4.MgB2線材でNb3Sn線材に匹敵する上可逆磁界を達成
 _物質・材料研究機構_


 物質・材料研究機構のグループは、パウダー・イン・チューブ法で作製したMgB2テープが23Tの高い上可逆磁界Birrを示すことを見出した。同グループは、これまで文部科学省の振興調整費によってMgB2の線材化研究を進めてきており、今回の成果もその研究の一環として得られた。これまでの単結晶等の測定から、MgB2の上部臨界磁界Bc2はNb3Snなど従来の金属系超伝導体とくらべてかなり低い値が報告されていたが、今回MgB2線材でNb3Snに匹敵するBirrが得られたことから、MgB2の応用に関する論議が活発化しそうだ。

 線材は、MgとBの混合粉末を金属管に充填して加工、熱処理をするin situ法で作製した。ただし、同グループの方法は通常のMg粉末の代わりにMgH2粉末を原料に用いるもので、これは従来から物材機構が行ってきたもの。MgH2粉末を用いることでMgB2生成の反応がより速やかに進み、高いJcが得られるとしている。MgH2粉末を市販のB粉末と混合して金属管(純鉄)に充填し、冷間にてテープに加工した。なお出発混合粉末には5~10原子%のSiC微粉末を添加している。このSiC微粉末の添加は、以前にオーストラリアWollongong大のDou教授らのグループが試みて、Jcの改善に効果があると発表していたもの。テープ加工後アルゴン雰囲気中において、600℃で1時間の熱処理を行った。この熱処理温度は、通常のin situ法MgB2線材の熱処理温度である800-900℃よりもかなり低いが、熱処理温度を600℃まで下げることにより、Tcが若干低くなるものの、より高いJcが得られるとしている。さらに低温、短時間の熱処理は、線材製造コストの面でも有利である。

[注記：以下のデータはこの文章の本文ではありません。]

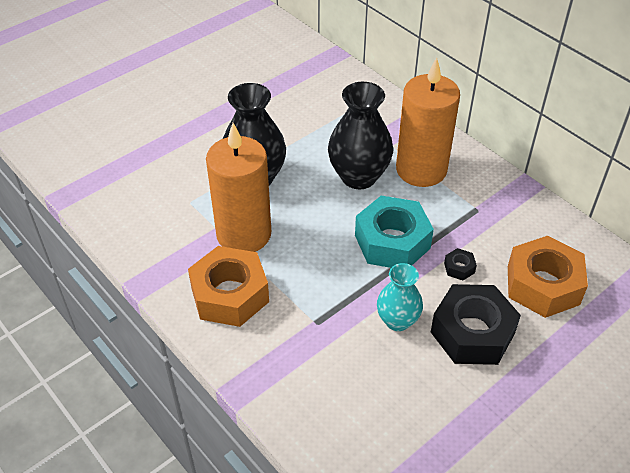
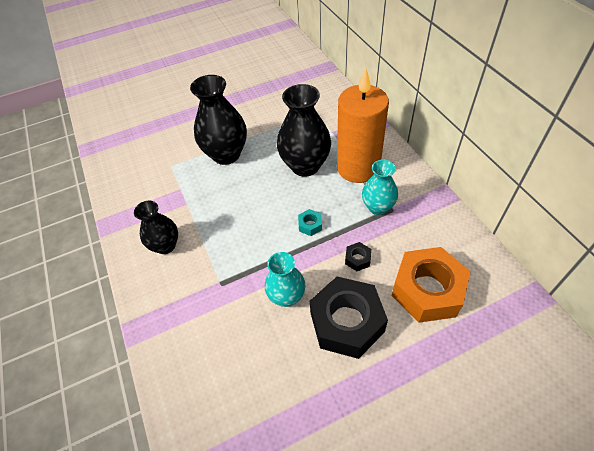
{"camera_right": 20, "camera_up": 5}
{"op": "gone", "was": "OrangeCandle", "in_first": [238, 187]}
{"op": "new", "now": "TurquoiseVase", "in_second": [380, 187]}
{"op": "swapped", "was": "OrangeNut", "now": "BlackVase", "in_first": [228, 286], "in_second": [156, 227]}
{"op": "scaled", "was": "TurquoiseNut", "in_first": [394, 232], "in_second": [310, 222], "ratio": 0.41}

 このようにして作製した線材の臨界電流特性を4.2K、磁界中で同機構の強磁場ステーションに設置されているハイブリッドマグネットを用いて評価した。SiCを添加したテープにおいては、10Tにおいて20,000A/cm2を越えるJc値が得られ、この値はMgB2線材としては世界最高レベルであるとしている。またJcが10A/cm2となる磁界でBirrを定義すると、無添加線材ではBirrが17Tであるが、10原子%のSiC添加により23TにまでBirrが向上した。この23TのBirrは、ブロンズ法による市販のNb3Sn線材の上部臨界磁界Bc2に匹敵する値である。磁界はテープ面に平行に印加しているが、本テープにおいてはMgB2結晶の方位はランダムなので、印加磁界の向きによるBirrの異方性はないとしている。単結晶においては、4.2KにおけるBc2がB // a,b面で14T、B // c軸では3T強と報告されているので、今回得られた無添加テープ、SiC添加テープともに、Birrは単結晶のBc2よりもかなり高い。これについて、同機構 超伝導センター 酸化物線材グループの熊倉浩明氏は、「今回得られた線材のTcは~34Kと単結晶等に比べてかなり低く、それだけMgB2には多くの欠陥が導入されていると考えられる。この欠陥によってBc2が上がり、Birrも高くなったのではないか。MgB2では従来のNb3Snなどに比べてBirrやBc2の制御が容易なように思える。すでに薄膜では40Tを越えるBc2が報告されていることから、線材のBirr(Bc2)も、もっと上がるのでは《と話している。